– Это, князь, не от сырости, и правда, растревожил меня Куликов. Глас народа – глас Божий… Хороший солдат был… Позвольте, я вам помогу, вам трудно спускаться.
– Сами-то, Алёша, вы шатаетесь… Обопрусь на вас, а вы, как тростинка хлипкая.
– Ничего, я окрепну… Я думаю, князь, народ тогда государя любит, когда победы, слава, Париж, Берлин, когда красота и сказка кругом царя, величие духа… Смелость… Гордость… дерзновение. Тогда и муки страшные, и голод, и самые казни ему простят… А вот как станут говорить – англичанки испугался… Нехорошо это, князь, будет… Ах, как нехорошо…
– Не знаю, Алёша, не знаю…
Помогая друг другу, они спустились к самому морю и стали на берегу, где на круглую, пёструю, блестящую гальку набегала синяя волна.
– Алёша, вот вы всё меня спрашивали, позвольте и мне вас спросить, – тихо сказал Болотнев. – Вы, Алёша, – святой человек… Водки не пьёте… Женщин, поди, не знаете…
Розовый румянец побежал по бледным щекам Алёши, и ещё красивее стало его нежное лицо.
– Простите, Алёша, это очень деликатное… Я приметил, что вы Евангелие каждый день читаете.
– Это мне моя мама в поход дала. А вы разве не читаете?
– В корпусе слушал батюшкины уроки, да всё позабыл. Я ведь ни во что не верю, Алёша… Я философам верил… социалистам… А не Христу… А вот теперь хочу вас, Христова, спросить об одном. Если человек обещал… Не то чтобы слово дал, а просто обещал не видеться, не писать, не говорить с девушкой, которую тот, кому обещано, считал своей невестой, и тот, кому обещано… Я это несвязно говорю, да вы понимаете меня?
– Я вас понимаю, князь.
– Так вот, тот, кому обещано, умер… Убит… То можно или нет нарушить слово? Как, по-вашему? По Евангелию?

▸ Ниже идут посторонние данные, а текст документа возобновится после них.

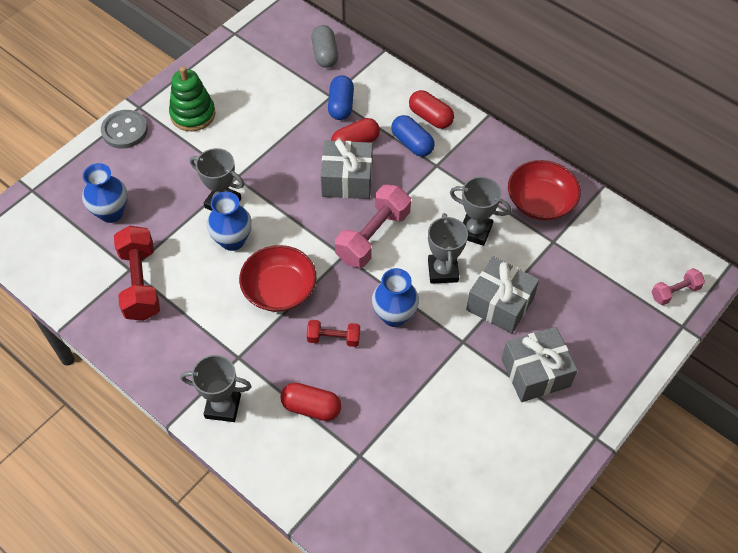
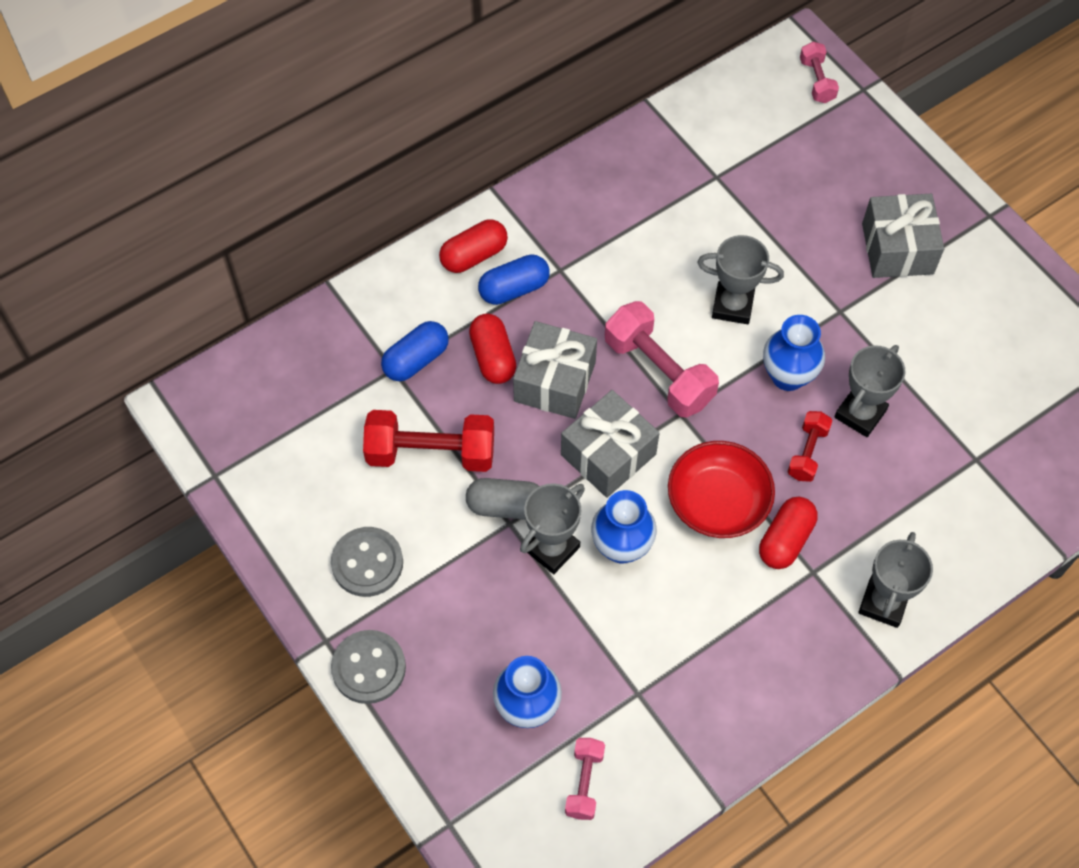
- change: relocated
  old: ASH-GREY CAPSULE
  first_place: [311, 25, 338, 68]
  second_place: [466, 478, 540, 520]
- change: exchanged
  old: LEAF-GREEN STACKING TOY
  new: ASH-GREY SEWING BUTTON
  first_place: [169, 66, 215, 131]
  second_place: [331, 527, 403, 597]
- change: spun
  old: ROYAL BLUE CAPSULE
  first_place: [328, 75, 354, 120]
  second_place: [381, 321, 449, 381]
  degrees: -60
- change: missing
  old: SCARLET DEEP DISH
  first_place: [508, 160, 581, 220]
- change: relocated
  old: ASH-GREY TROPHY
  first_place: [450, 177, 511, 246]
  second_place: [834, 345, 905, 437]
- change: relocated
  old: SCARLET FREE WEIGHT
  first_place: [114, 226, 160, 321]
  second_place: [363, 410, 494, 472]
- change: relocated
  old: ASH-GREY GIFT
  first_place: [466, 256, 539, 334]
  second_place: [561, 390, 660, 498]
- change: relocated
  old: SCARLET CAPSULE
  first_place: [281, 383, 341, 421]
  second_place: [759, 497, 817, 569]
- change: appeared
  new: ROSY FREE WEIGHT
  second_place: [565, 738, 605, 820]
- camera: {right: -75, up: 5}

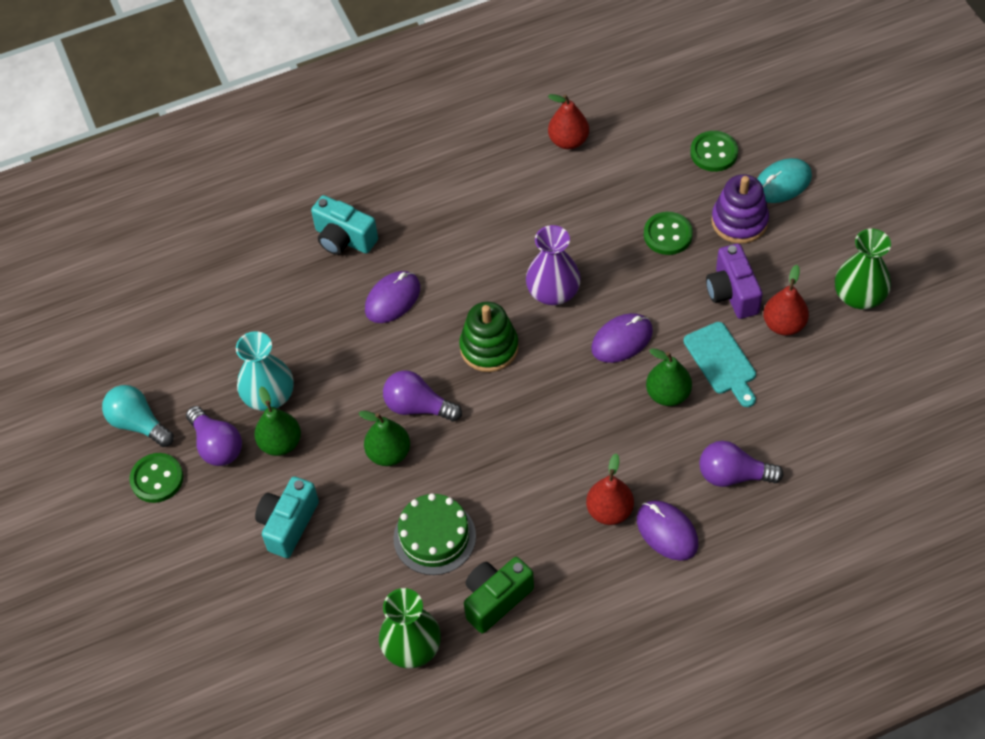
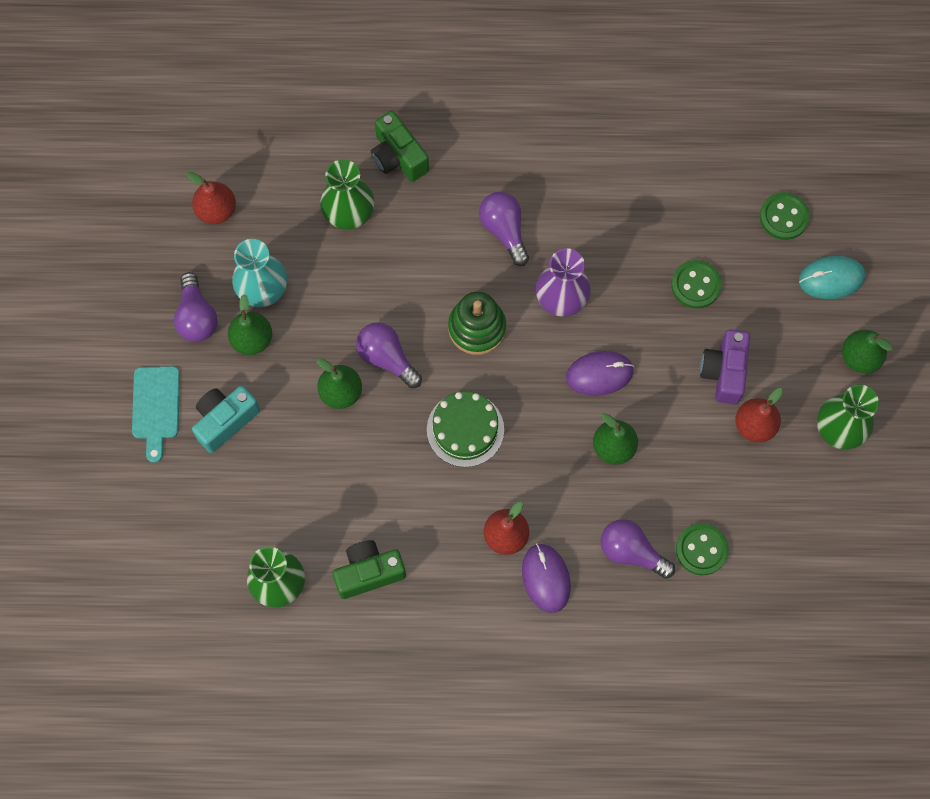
- change: relocated
  old: SCARLET TOY PEAR
  first_place: [548, 94, 589, 149]
  second_place: [186, 172, 236, 224]
- change: missing
  old: PURPLE STACKING TOY
  first_place: [711, 174, 769, 244]
- change: colour
  old: TEAL COMPACT CAMERA
  new: LEAF-GREEN COMPACT CAMERA
  first_place: [311, 195, 378, 255]
  second_place: [371, 111, 429, 182]
- change: missing
  old: PURPLE PC MOUSE
  first_place: [365, 271, 420, 323]
- change: relocated
  old: TEAL CUTTING BOARD
  first_place: [684, 322, 756, 407]
  second_place: [132, 366, 180, 463]
- change: missing
  old: TEAL LIGHT BULB
  first_place: [102, 385, 174, 447]
- change: relocated
  old: LEAF-GREEN SEWING BUTTON
  first_place: [129, 453, 183, 503]
  second_place: [676, 523, 729, 575]
- change: relocated
  old: LEAF-GREEN GATEAU
  first_place: [393, 493, 476, 575]
  second_place: [427, 391, 504, 467]
- change: appeared
  new: LEAF-GREEN TALL VASE
  second_place: [320, 159, 374, 230]
- change: appeared
  new: PURPLE LIGHT BULB
  second_place: [479, 192, 529, 266]
- change: appeared
  new: LEAF-GREEN TOY PEAR
  second_place: [842, 330, 893, 373]
- camera: {right: 20, up: 15}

– В Евангелии сказано – по смерти ни жениться, ни разводиться не будут. Там совсем другая жизнь. Значит – можно. Вы что же, князь, сами хотите жениться?
– А нет, Алёша, – с живостью ответил Болотнев. – Что вы! Куда мне? Без ноги-то!
– Если человек взаправду любит, то он искалеченного ещё больше полюбит, – тихо сказал Алёша.
– Жалость?.. Нет, Алёша, мне жалости не нужно. Это очень тяжело, когда человека жалеют. Тут совсем другое. Та девушка – особая девушка, и я боюсь, что она погибнет. И вот я думал, что, может быть, если я стану подле неё, буду усовещивать её, говорить с нею – она одумается… Да… Вот и всё… Ну да это пустяки… Может быть, я и ошибаюсь. Сколько раз в моей жизни я ошибался.
Сзади них солнце спускалось к горам. Нестерпимым пожарным блеском загорелись, заиграли стёкла домов Стамбула – будто там, в домах пылал огонь. Потом огни погасли, и прозрачный, лиловый сумрак, нежный и глубокий, стал покрывать фиолетовые азиатские горы. Над головами Алёши и князя барабанщик ударил повестку к заре. Тихо плескалось темневшее с каждым мгновением море, шевелило мелкую гальку, катило её к берегу, а потом с лёгким скрежетом уносило в глубину…
ЧАСТЬ ТРЕТЬЯ
I
– Вера Николаевна, да вы совсем не так кидаете. Смотрите, как я. Положите камушек на большой палец и пустите его, направляя указательным, плоско вдоль воды… Вот так… Раз, два, три… четыре… Четыре рикошета!
– Просто удивительно, как у вас это выходит.
Вера восхищёнными глазами смотрела, как юноша, с которым её только что познакомила Перовская, кидал камни в воду широкого озера. Вера была в простенькой, нарочно для случая купленной блузке, в шерстяной чёрной юбке, которую она уже и порвать успела, продираясь к берегу через кусты, оцепленные плетями колючей ежевики. Она приехала сюда потаённо, с Перовской, под чужой фамилией, чтобы присутствовать на нелегальном съезде. К ним приближался через поросли кустов и тростника человек в блузе, схваченной ремнём, в штанах, заправленных в высокие сапоги, в белой парусиновой фуражке и с пледом на плече.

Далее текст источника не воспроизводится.